You see where this is going now. I have the momentum. I can’t stop. Here it goes: Maybe this whole story about social privilege is as spuriously supported as the story about general intelligence? What if both narratives were over-interpretations of data that serve a political purpose, but which are not in fact based on sound causal inference techniques?

How could this be? Well, we might gather a lot of data about people: wealth, status, neighborhood, lifespan, etc. And then we could run a dimensionality reduction/factor analysis and get a significant factor that we could name “privilege” or “power”. Potentially that’s a single, real, latent variable. But also potentially it’s hundreds of independent factors spuriously combined into one. It would probably, if I had to bet on it, wind up looking a lot like the factor for “general intelligence”, which plays into the whole controversy about whether and how privilege and intelligence get confused. You must have heard the debates about, say, representation in the technical (or other high-status, high-paying) work force? One side says the smart people get hired; the other side say it’s the privileged (white male) people that get hired. Some jerk suggests that maybe the white males are smarter, and he gets fired. It’s a mess.

I’m offering you a pill right now. It’s not the red pill. It’s not the blue pill. It’s some other colored pill. Green?
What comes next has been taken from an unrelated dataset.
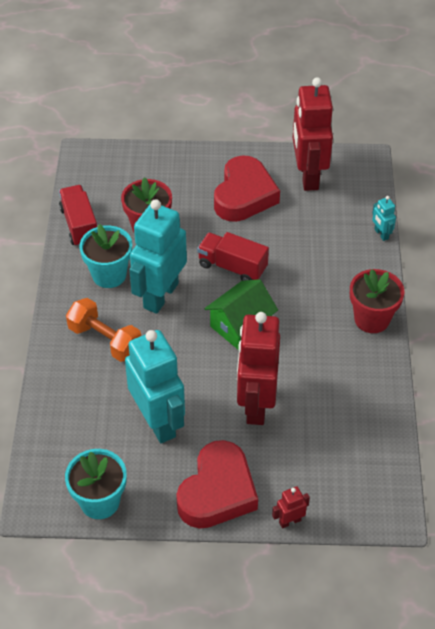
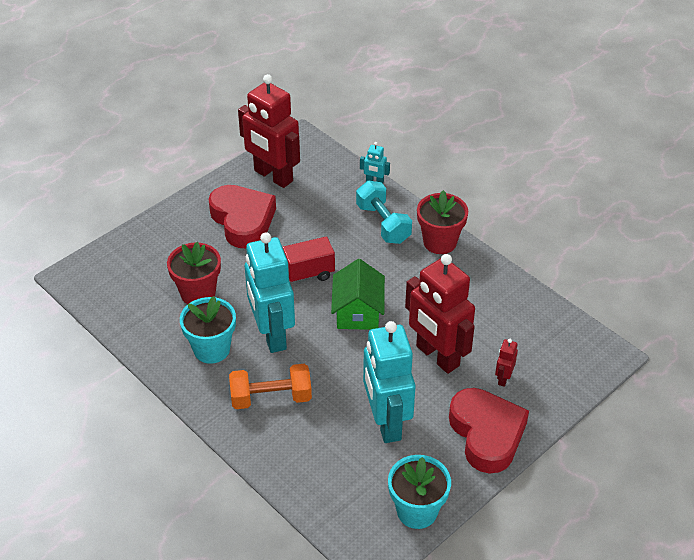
camera: 45 degrees left, 5 degrees down
(79, 225) = (138, 330): red truck -> none
(158, 422) = (386, 422): turquoise robot -> turquoise robot turned 120 degrees counterclockwise
(290, 521) = (555, 413): red robot -> red robot (503, 378)
(345, 272) = (383, 224): none -> turquoise dumbbell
There is no such thing as either general intelligence or group based social privilege. Each of these are the results of sloppy data compression over thousands of factors with a loose and subtle correlational structure. The reason why patterns of social behavior that we see are so robust against interventions is that each intervention can work against only one or two of these thousands of factors at a time. Discovering the real causal structure here is hard partly because the effect sizes are very small. Anybody with a simple explanation, especially a politically convenient explanation, is lying to you but also probably lying to themselves. We live in a complex world that resists our understanding and our actions to change it, though it can be better understood and changed through sound statistics. Most people aren’t bothering to do this, and that’s why the world is so dumb right now.